Michael McMahon's picture
Affiliation: 
University of Oxford
Credentials: 
Professor of Economics

Voting history

Economic Consequences of an Independent Scotland June 2014

Question 2

Assuming that Scotland becomes an independent country, do you agree that the UK government's position of ruling out a monetary union is in the economic interests of the continuing UK? 

Answer:
Disagree
Confidence level:
Confident
Comment:
I believe that there could be gains to the whole UK of retaining a single currency in use within the island. In the respect of the optimal currency area criteria, a UK currency union probably makes more sense than the euro area. The two areas are clearly in a position to operate successfully with a single currency given that they already do. However, there are some complex details that would need to be sorted out (as there always are in forming new monetary unions). Of particular relevance in this case, given the size of the sector in Scottish GDP, is the extent to which the monetary union also entails a banking union despite the absence of a fiscal union. The arrangements for how supervisory responsibility would operate in any monetary union won't be made easier by the fact two of the major banks that are registered in Scotland have had serious difficulties in the last 6 years.

Question 1

Do you agree that that Scotland would better off in economic terms as an independent country?

Answer:
Disagree
Confidence level:
Confident
Comment:
At least initially I think there will significant economic transition costs. However, in addition to the exact economic terms with the UK, the extent of the adjustment costs depend on the issue of EU membership. Any prolonged period outside the EU could be costly in terms of attracting FDI and keeping the existing businesses that could otherwise be attracted to remain inside the EU for ease of trade reasons. Related to that, those hoping for independence will have welcomed the recent European Policy Centre report that states that EU membership could be resolved very quickly.

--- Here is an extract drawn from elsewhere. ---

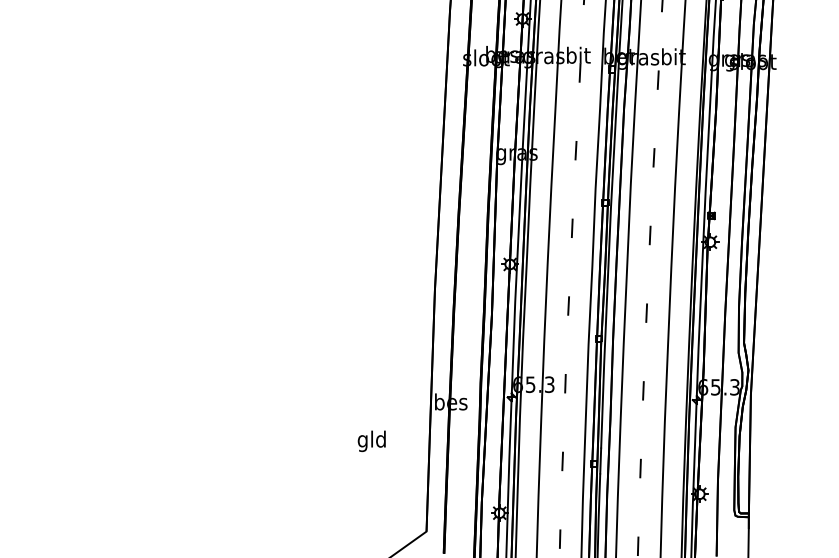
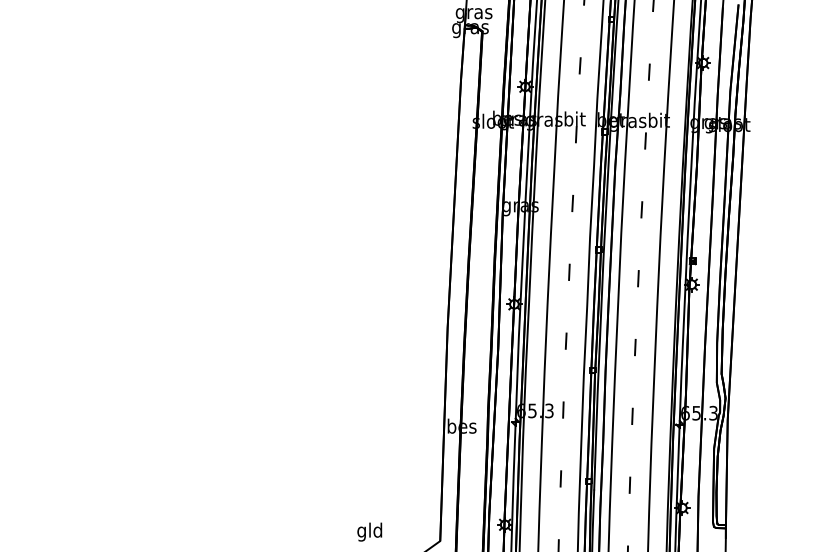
text: (371, 440) -> (369, 531), moved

Prospects for Economic Growth in the UK April 2014

Question 2

Do you agree that, in the wake of the financial crisis, any downward adjustment to the expected average annual long-term growth rate of the UK economy is likely to be by less than 0.25 percentage points?

Answer:
Agree
Confidence level:
Confident
Comment:
While I expect growth to be weaker in the near term than in the period from 1995-2007, I do not expect that GDP growth in the longer term (5+ years) will be hugely affected by the financial crisis. There are other factors, such as developments in demographics, which will mean growth rates are affected, but I do not believe the financial crisis will have induced permanently lower growth in supply capacity. This is despite my pessimism that that most the sharp drop in the level of output may be persistent.

Question 1

The long period of slow or negative growth might imply that there is a substantial output gap in the UK economy.  Do you agree that there is currently a larger output gap than the OBR estimate to the extent that the shortfall in output relative to capacity is 3% or greater?  

Answer:
Neither agree nor disagree
Confidence level:
Not confident
Comment:
I tend to be pessimistic that, at least in the short- to medium-run, the UK's supply potential has been reduced as a result of the financial crisis. Together with persistence of the 8% drop in GDP from 2008-2009, I have expected weaker growth to persist for some years, and still expect growth to be weaker in the near term than in the period from 1995-2007. However, I remain very uncertain about the true size of the output gap and my best guess would probably be a very wide range of 2-4% which straddles the 3% value in the question.

Responsible long-term fiscal policy (pilot survey)

Second question:

To help ensure that advanced country governments pursue responsible fiscal policies, countries should adopt formal rules for limiting structural deficits, which are supported by primary legislation or constitutional reform.

Answer:
Agree
Confidence level:
Confident
Comment:
I am in favour of rules governing fiscal policy limits so long as those rules ensure that elected politicians can select the balance and allocation of spending and tax within those limits. Any legislation must set rules that take account of different country situations, and expected future liabilities; this means that structural deficit limits may need to be time-varying. And it is vital to have an appropriate system for adjusting appropriately for cyclical effects; I remember that an attempt by the European Commission to cyclically-adjust EU fiscal deficits failed because countries could not all agree on a single method to cyclically-adjust the deficit.